I remember that around 2004, before convnets became popular, there was a paper on image texture style transfer using approximate nearest neighbors based on some neighborhood of each point. This technique seems similar but for text.

Maybe 'Image Quilting for Texture Synthesis and Transfer', Efros and Freeman [0]?

There's some neural / patch blends from 2016 that I always thought were interesting (CNN-MRF) [1], and I think there's a renaissance in those approaches recently (combined with other generators / prompts etc.).
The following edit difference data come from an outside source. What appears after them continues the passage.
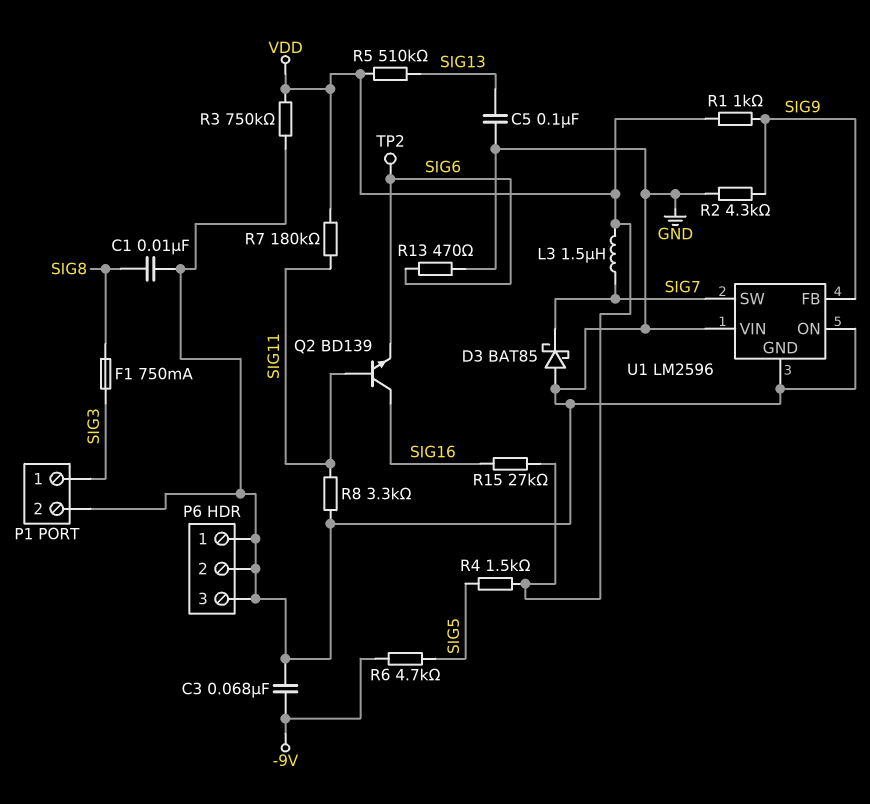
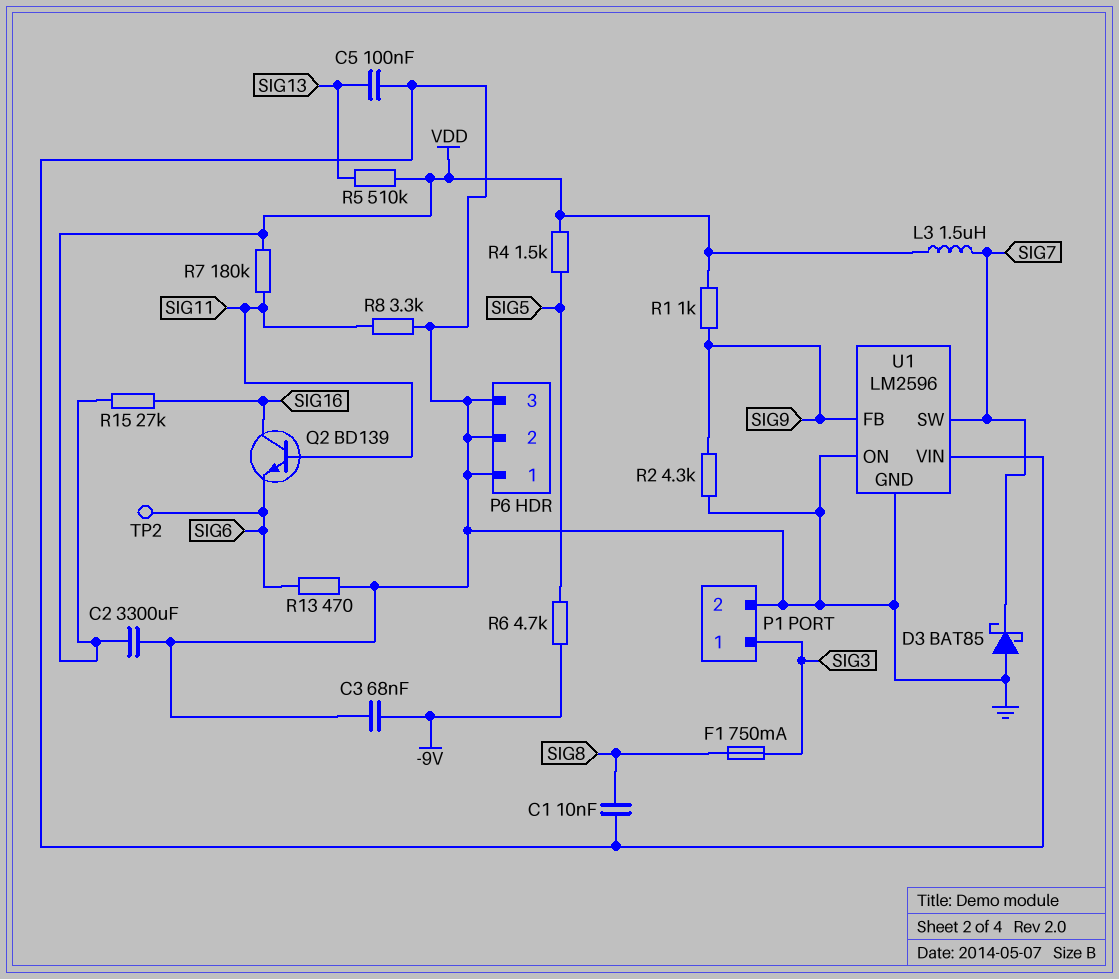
C2: none -> 3300uF (GND, VDD)
R3: 750k (GND, VDD) -> none

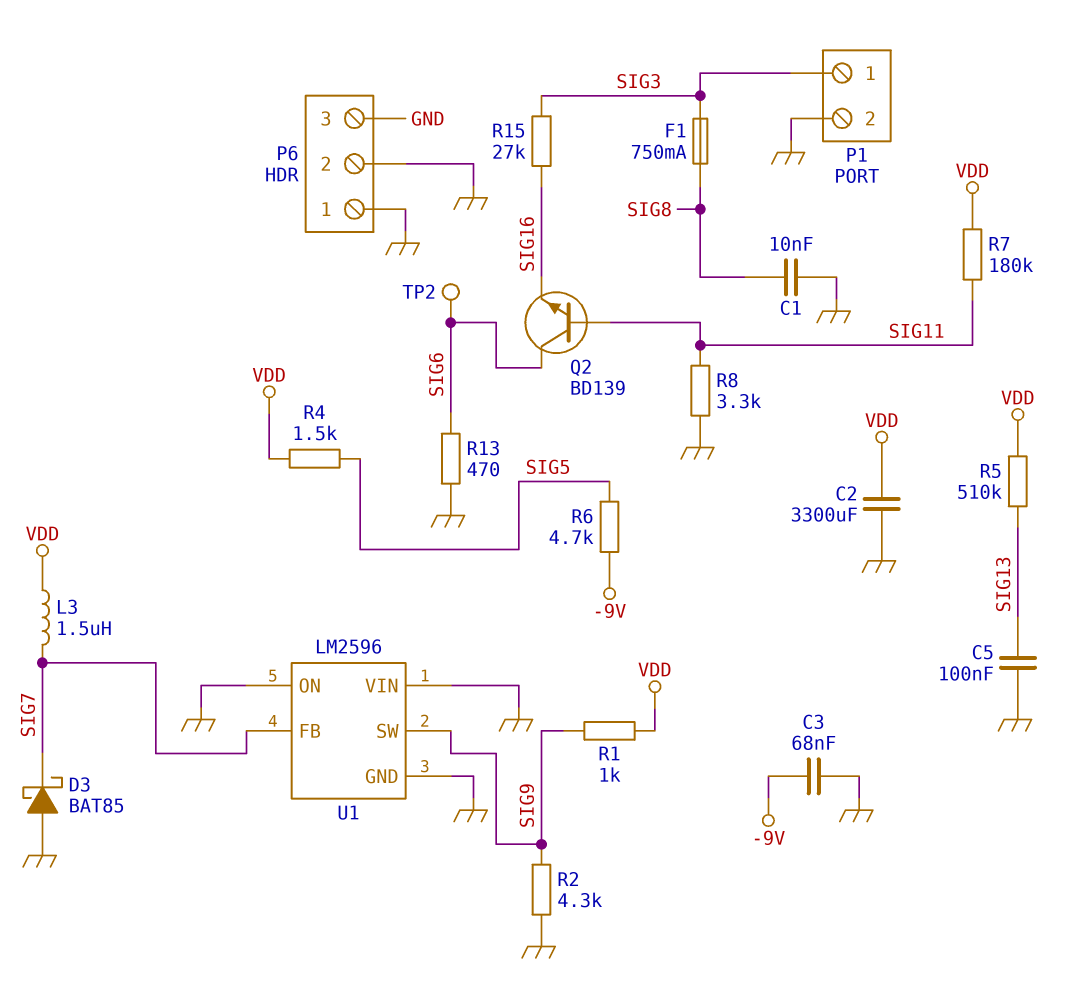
Q2: NPN BD139 (B SIG11, C SIG16, E SIG6) -> NPN BD139 (B SIG11, C SIG6, E SIG16)
R15: 27k (SIG16, VDD) -> 27k (SIG3, SIG16)
U1 pin FB: SIG9 -> SIG7
U1 pin SW: SIG7 -> SIG9

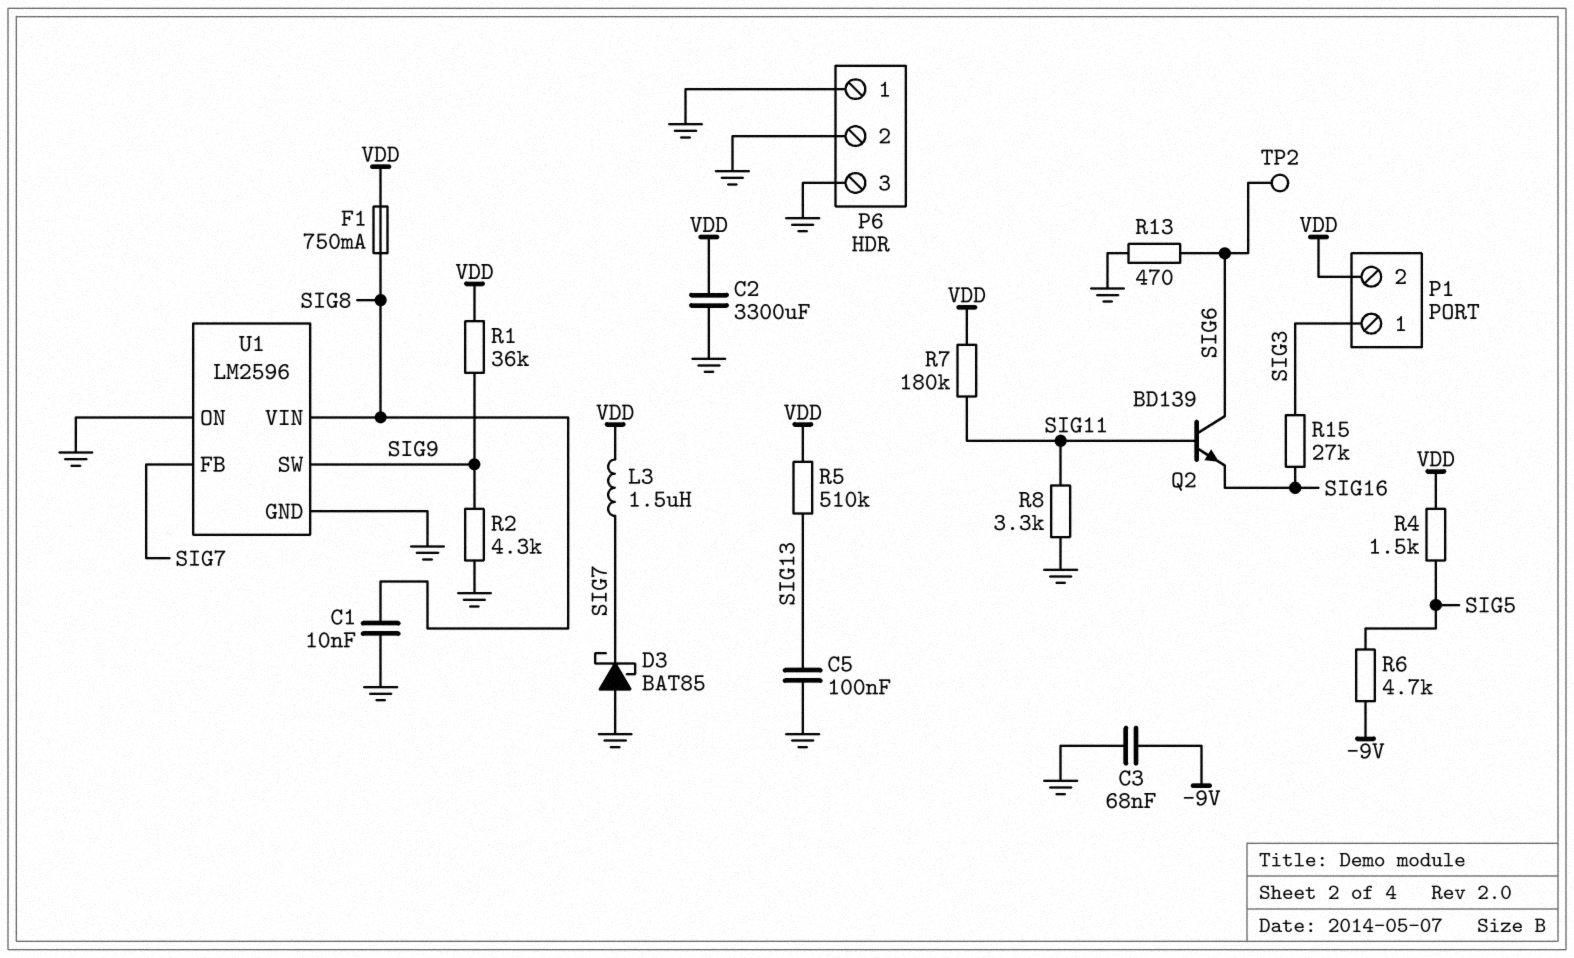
F1: 750mA (SIG3, SIG8) -> 750mA (SIG8, VDD)
P1 pin 2: GND -> VDD
R1: 1k (SIG9, VDD) -> 36k (SIG9, VDD)
U1 pin VIN: GND -> SIG8

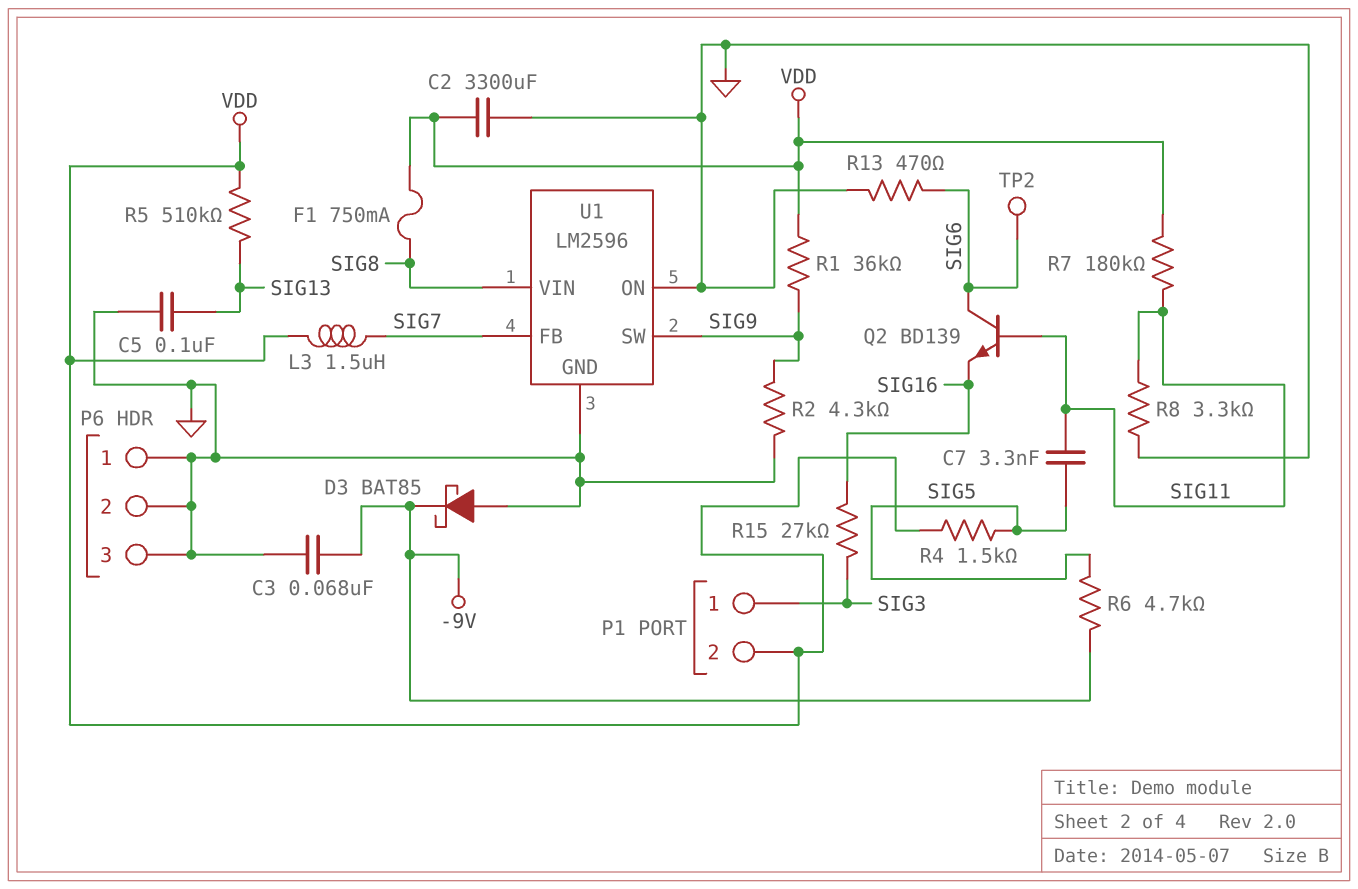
C1: 10nF (GND, SIG8) -> none
C7: none -> 3.3nF (SIG5, SIG11)
D3: schottky BAT85 (A GND, K SIG7) -> schottky BAT85 (A GND, K -9V)

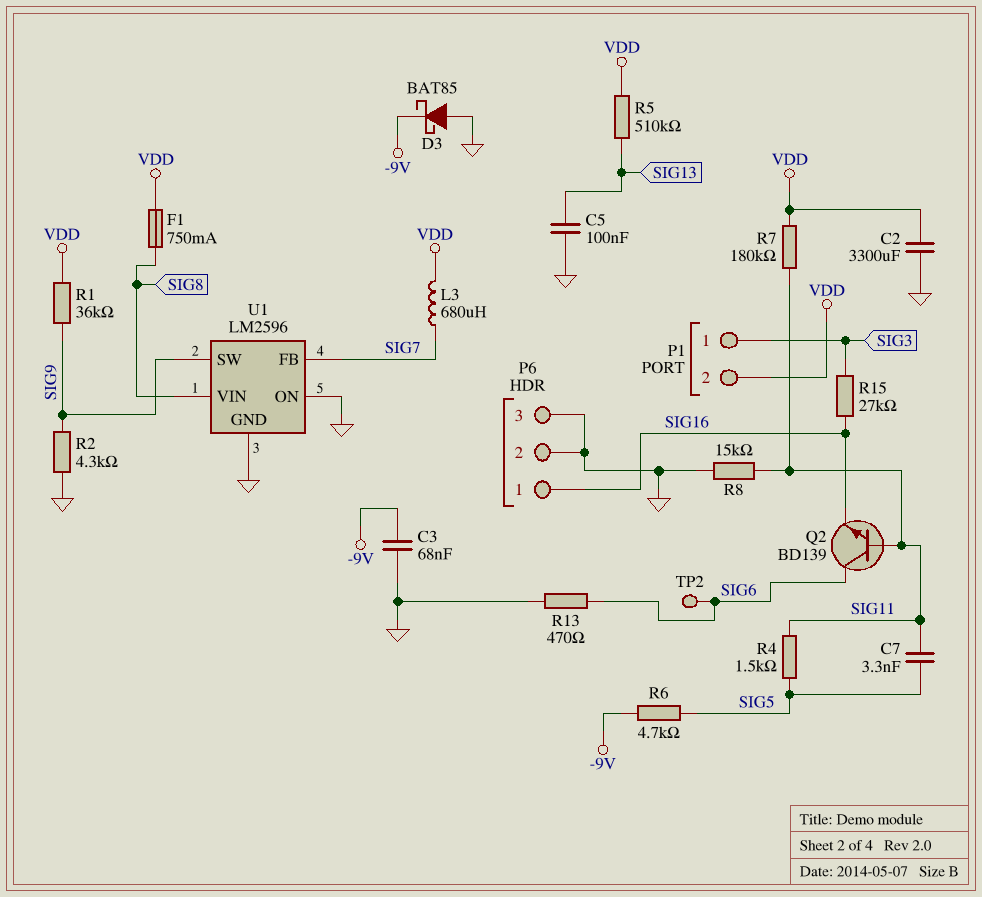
L3: 1.5uH (SIG7, VDD) -> 680uH (SIG7, VDD)
P6 pin 1: GND -> SIG16
R4: 1.5k (SIG5, VDD) -> 1.5k (SIG5, SIG11)
R8: 3.3k (GND, SIG11) -> 15k (GND, SIG11)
You can also argue ViT is "patch based" in a major sense... I am still a big believer in patch + combinations + warping (non-parameteric synthesis) generally, some cool older work from Apple on that in speech land [2].

I go as far as arguing BPE / wordpiece / sentencepiece / tokenizers in general are key for modern approaches (as were word vocab selections in the earlier days of NMT), because they find 'good enough' patches (tokens) for a higher level model to stitch together while still having some creativity / generalization available... but we focus on the model details rather than the importance of the tokenizer (and tokenizer distribution) in publication many times.

[0] http://people.eecs.berkeley.edu/~efros/research/quilting.htm...

[1] https://github.com/chuanli11/CNNMRF

[2] https://machinelearning.apple.com/research/siri-voices